Procédure contentieuse antérieure :

L'exploitation agricole à responsabilité limitée (EARL) du Bas Dezerseul a demandé au tribunal administratif de Rennes d'annuler les arrêtés du 16 novembre 2018 par lesquels le préfet d'Ille-et-Vilaine l'a mise en demeure, d'une part, avant le 31 mars 2019, soit de déposer un dossier d'autorisation environnementale pour les travaux de busage réalisés, soit de déposer un projet de remise en état du site, d'autre part, de respecter l'obligation d'implanter ou maintenir une bande enherbée ou boisée d'une largeur minimale de 5 mètres en bordure de la totalité du cours d'eau présent sur ses parcelles, ainsi que la décision du 13 février 2019 rejetant son recours gracieux contre ces arrêtés.

Par un jugement n° 1901759 du 24 mai 2022, le tribunal administratif de Rennes a rejeté cette demande.

Procédure devant la cour :

Par une requête et des mémoires enregistrés les 21 juillet 2022, 13 mars 2023 et 14 avril 2023, l' EARL du Bas Dezerseul, représentée par Me Barbier, demande à la cour :

1°) d'annuler ce jugement du tribunal administratif de Rennes du 24 mai 2022 ;

2°) d'annuler les arrêtés de mise en demeure du 16 novembre 2018 du préfet d'Ille-et-Vilaine ainsi que la décision du 13 février 2019 rejetant son recours gracieux contre ces arrêtés ;

3°) de mettre à la charge de l'État le versement de la somme de 3 500 euros au titre de l'article L. 761-1 du code de justice administrative.

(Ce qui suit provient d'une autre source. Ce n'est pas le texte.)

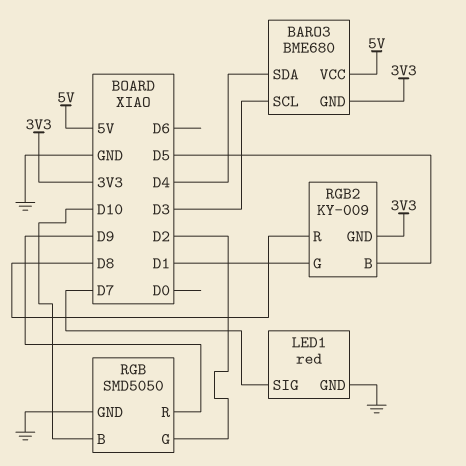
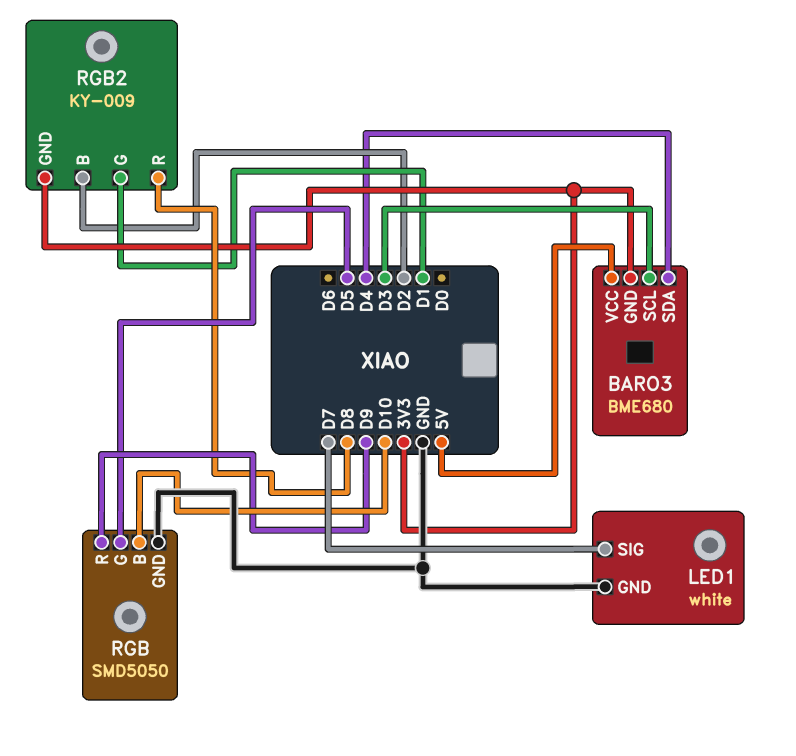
LED1: red -> white
RGB pin G: D2 -> D5
RGB2 pin B: D5 -> D2

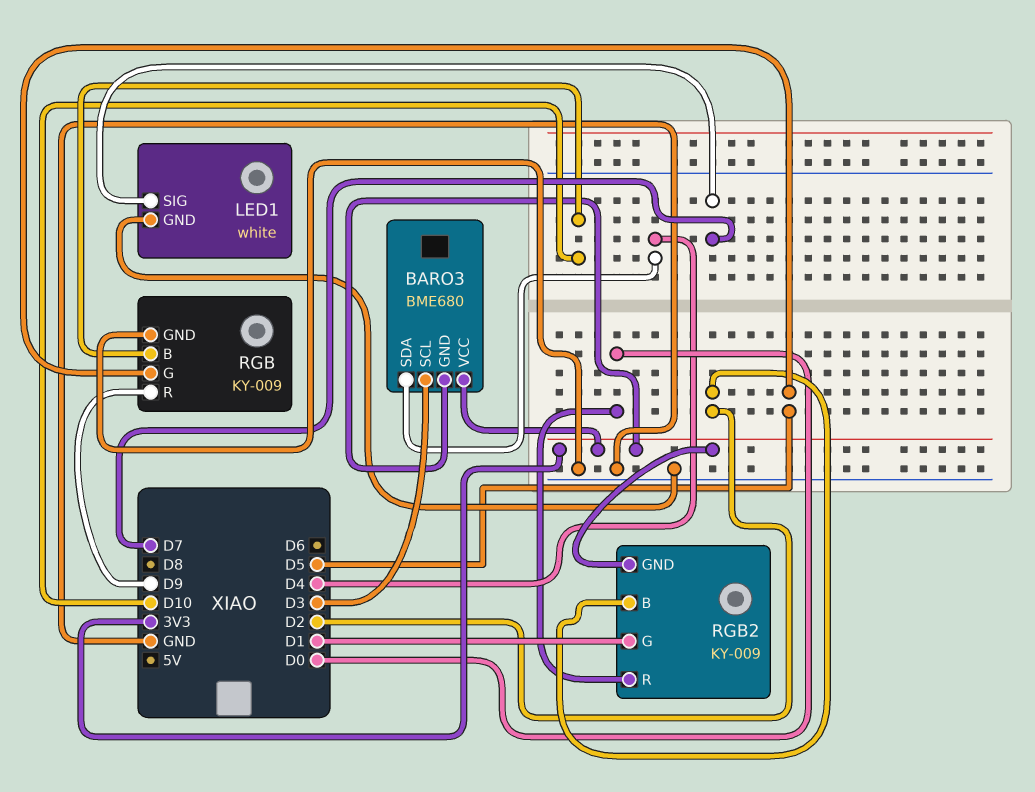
BARO3 pin VCC: 5V -> 3V3
RGB: SMD5050 -> KY-009
RGB2 pin R: D8 -> D0

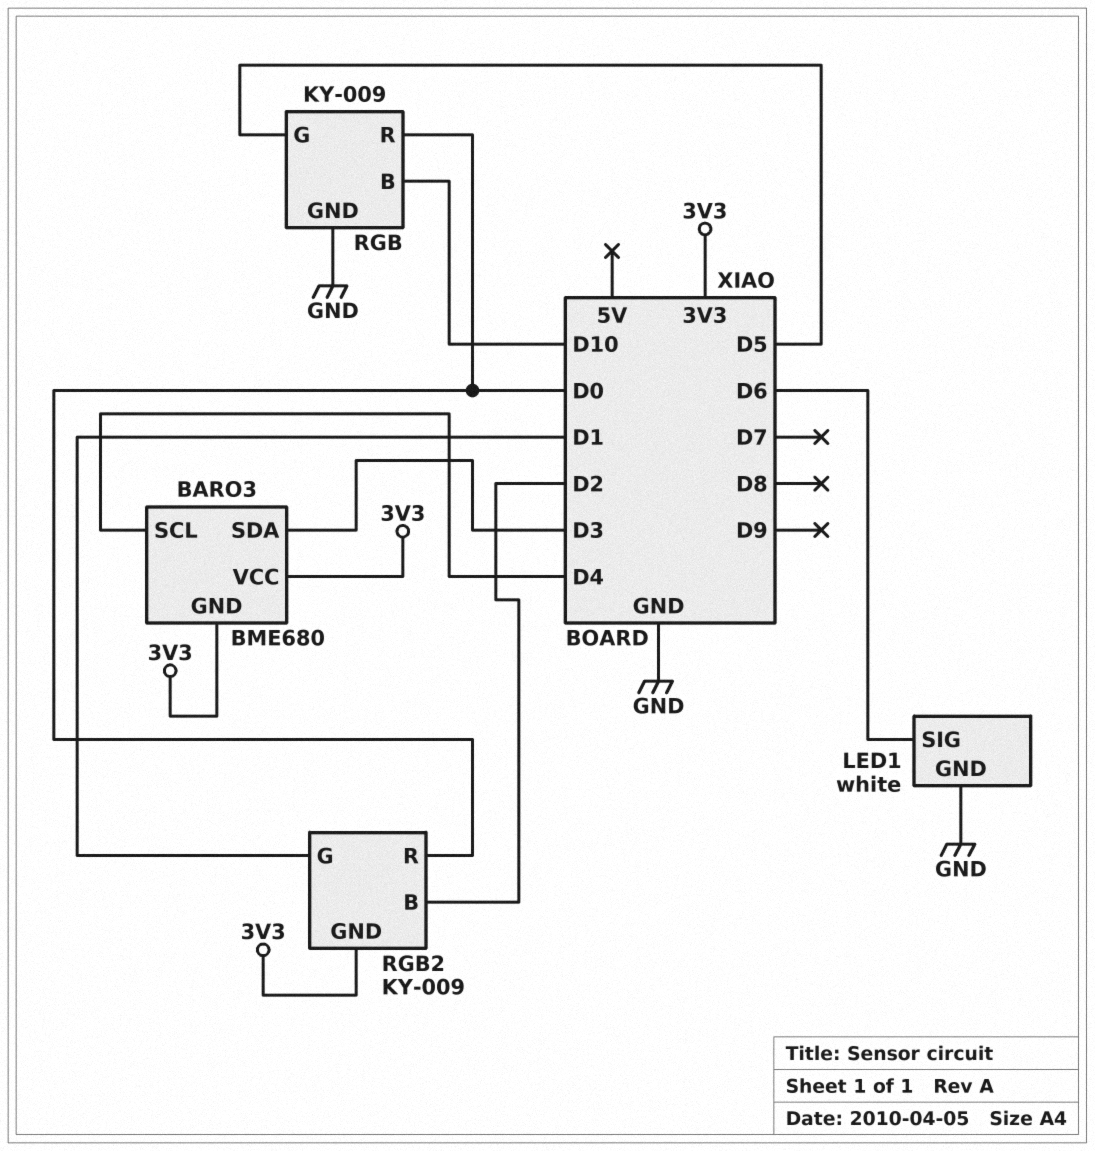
BARO3 pin SCL: D3 -> D4
BARO3 pin SDA: D4 -> D3
LED1 pin SIG: D7 -> D6
RGB pin R: D9 -> D0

L'EARL du Bas Dezerseul soutient que :

- le jugement attaqué est irrégulier car insuffisamment motivé dès lors que les premiers juges n'ont pas caractérisé l'existence d'un cours d'eau au regard des critères prévus par les dispositions de l'article L. 215-7-1 du code de l'environnement ;

- les arrêtés contestés méconnaissent les dispositions de l'article L. 215-7-1 du code de l'environnement dès lors que ces dernières ne permettent pas de caractériser en l'espèce l'existence d'un cours d'eau.

Par un mémoire en défense, enregistré le 4 janvier 2023, le ministre de la transition écologique et de la cohésion des territoires conclut au rejet de la requête.

Il soutient que les moyens soulevés par l'EARL du Bas Dezerseul ne sont pas fondés.

Vu les autres pièces du dossier.

Vu :

- le code de l'environnement ;

- le code de justice administrative.

Les parties ont été régulièrement averties du jour de l'audience.

Ont été entendus au cours de l'audience publique :

- le rapport de Mme Dubost,

- les conclusions de M. Frank, rapporteur public,

- et les observations de Me Boisset, substituant Me Barbier, représentant l'EARL du Bas Dezerseul.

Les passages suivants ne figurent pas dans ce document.